Art Angel is “run for and by people with lived experience of mental ill-health,” accommodating people aged 16 and over through art, photography and creative writing groups. With a belief in individual decision making about mental health, Art Angel’s sessions not only prioritise listening over observation, but they also provide consistency and longevity in support that state services simply cannot.

Art Angel’s community reach was evidenced in a recent takeover of the GENERATORprojects Wellgate Centre pop-up exhibition space. There is one thing…..  was an energetic display of over 100 works by participants including sculpture, painting, photography and creative writing. Art Angel is a one-of-a-kind organisation relying on a group of wonderful volunteers to keep it going. If you have time and skills to share, get in touch to get involved—or you can support them and their activities with a donation.

We regularly see people begin to take responsibility for their own lives; taking decisions based on hope, which benefit not only themselves but all of their friends, family and communities in which they live.

Art Angel Website

Wellbeing Works, Feeling Strong and Art Angel each cater to a diverse range of mental health experiences and are testimony to the value of care, generosity and creativity as methods of coping. Above all, they are safe spaces, away from the chaos of life and are led by some incredible role models who operate without prejudice, only with good intentions to support and nurture the wellbeing of their participants.

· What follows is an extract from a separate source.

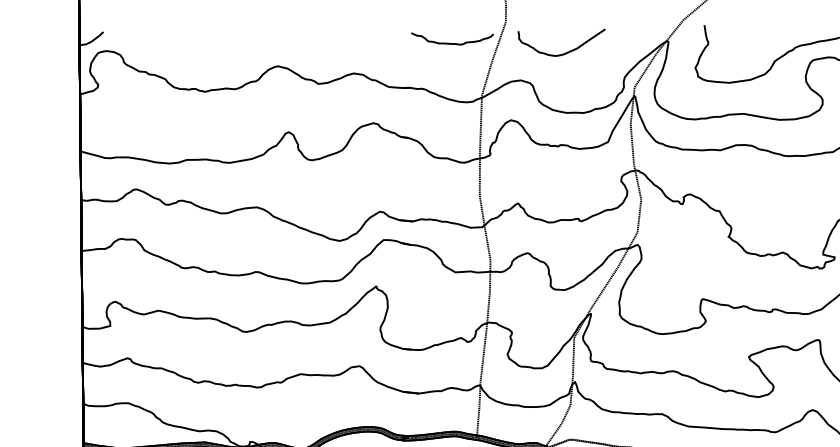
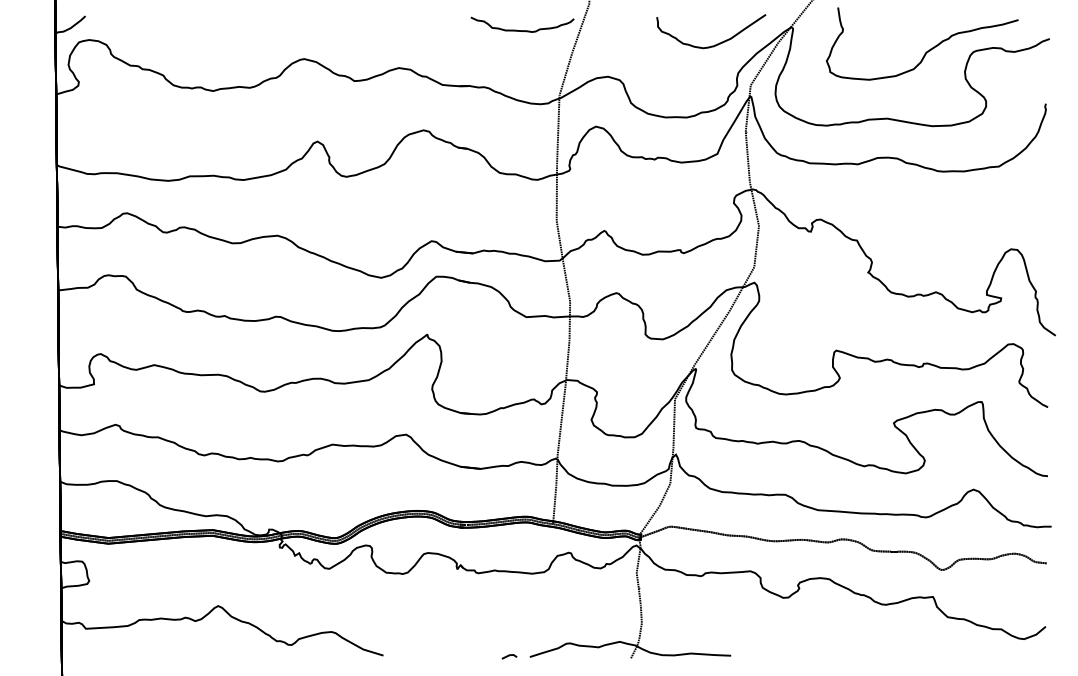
curve: (566, 52) -> (717, 43), moved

Similarly, there are many more organisations in Dundee that endeavour to ensure that the conversation on mental health is not a one-off. Although this small selection is non-exhaustive, it is evident that these organisations are sowing seeds of compassion and care that will eventually flourish into blooms of resilience and mutual wellbeing.

In the wake of the injustices caused by the pandemic, the theme of mental health in an unequal world must be sustained. When it comes to mental health we should always ask, Whose voices continue to be silenced? How can we ensure conversations are inclusive? How can we support those who are doing the work? And, ultimately, how can we level the playing-field?